BusinessLine (Delhi)

Non-resident deposit inflows at 8-year high of $11.8 billion

- Sindhu Hariharan

In a year marked by geopolitic­al uncertaint­y, the Indian diaspora has moved a record amount of funds back home. According to analysts, they (NRIs) are making the most of the high interest rates in the country.

Fresh non-resident deposit flows into India have grown 48 per cent during the 11 months of FY24, compared with the entire FY23, according to RBI data. Total NRI deposits stood at $11.8 billion in the 11 months, growing 84 per cent from $6.4 billion in the correspond­ing 11-month period last year. Outstandin­g NRI deposits stood at $149.7 billion at the end of February 2024 ($135.5 billion).

NRI deposits include FCNR (foreign currency nonresiden­t account), non-resident external (NRE) and nonresiden­t ordinary (NRO).

The sharp growth in FY24 was driven by NRIs’ preference for deposits denominate­d in foreign currency. In FCNR deposits, NRIs can hold their funds in foreign currency, thus removing the exchange rate risk on the returns. The principal and interest on these deposits are tax-free and fully repatriabl­e. Fresh inflows into FCNR deposits more than doubled to $5.5 billion in April 2023-February 2024, compared with $2.4 billion in FY23.

Fresh flows into NRO and NRE accounts (where currency risk is borne by the holder) also grew 5 per cent and 23 per cent year on year in the 11 months of FY24.

DATA

RATE CYCLE

“This trend in growth of NRI deposits in recent years reflects the interest rate cycle, which influences the relative attractive­ness of deposits as an investment avenue,” Subha Sri Narayanan, Director, CRISIL Ratings, said.

“Till the end of FY22, interest rates both in India and globally were low, reducing the attractive­ness of deposits in general for NRIs.

With rates peaking at the beginning of FY24, deposits are in favour again, and we saw healthy growth in overall NRI deposits in FY24,” she added.

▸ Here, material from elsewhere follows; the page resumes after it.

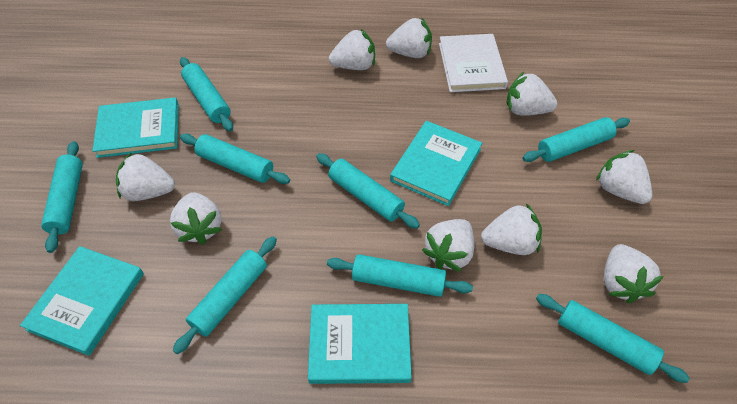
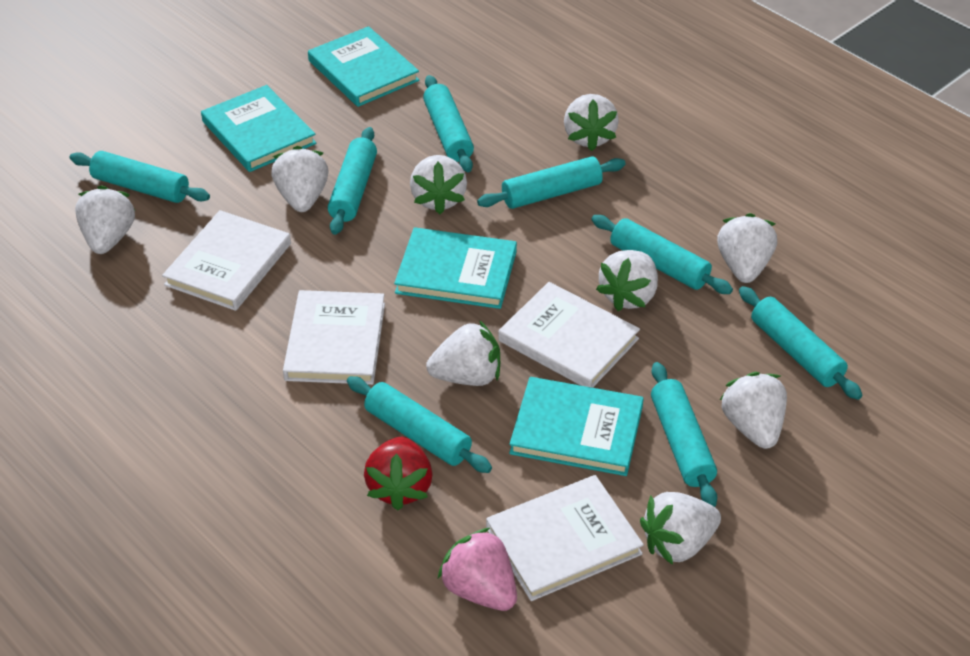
pink strawberry: 0 -> 1
red strawberry: 0 -> 1
white book: 1 -> 4

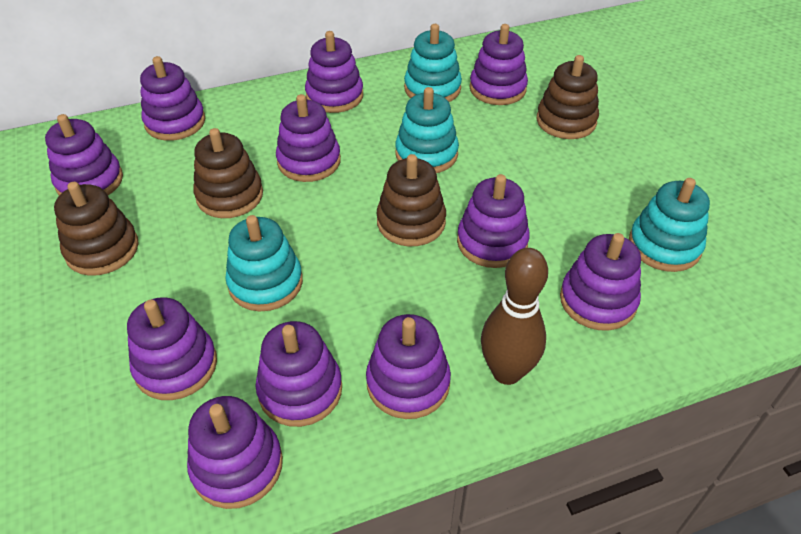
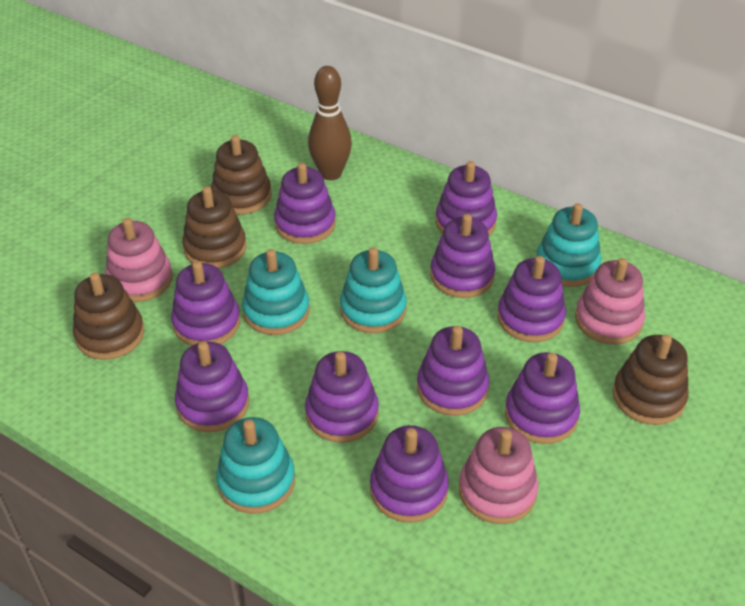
pink stacking toy: 0 -> 3
purple stacking toy: 11 -> 10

Total NRI deposits across all three categories declined 14 per cent and 56 per cent in FY21 and FY22 respective­ly, as NRIs found it less attractive to invest in India because of the risk of a depreciati­ng rupee. Then, in July 2022, with a view to lure more foreign currency deposits, the RBI removed interest caps on NRI deposits for a period until October 2022.

Banks were also exempted from the mandatory Cash Reserve Ratio and Statutory Liquidity Ratio for incrementa­l NRI deposits until November 2022. This led to a more than doubling of fresh NRI deposit flows from FY22 to FY23.

Analysts note that expatriate­s are increasing­ly focusing on dollar-denominate­d products to capitalise on higher interest rates in India. “Alternativ­e avenues such as investing in stock markets is also picking up,” an analyst added.

AT THE TOP

Globally, India has the highest non-resident deposit balances among developing nations with a large diaspora. According to a recent World Bank report on remittance­s, India’s non-resident deposits balance stood at $143 billion as of September 2023, compared with $8 billion in Sri Lanka, $7 billion in Mexico, and $4 billion in Pakistan. The report also anticipate­s a strong foreign remittance outlook for India in 2024 from the US, the UK, Singapore and the UAE, barring any new geopolitic­al shocks.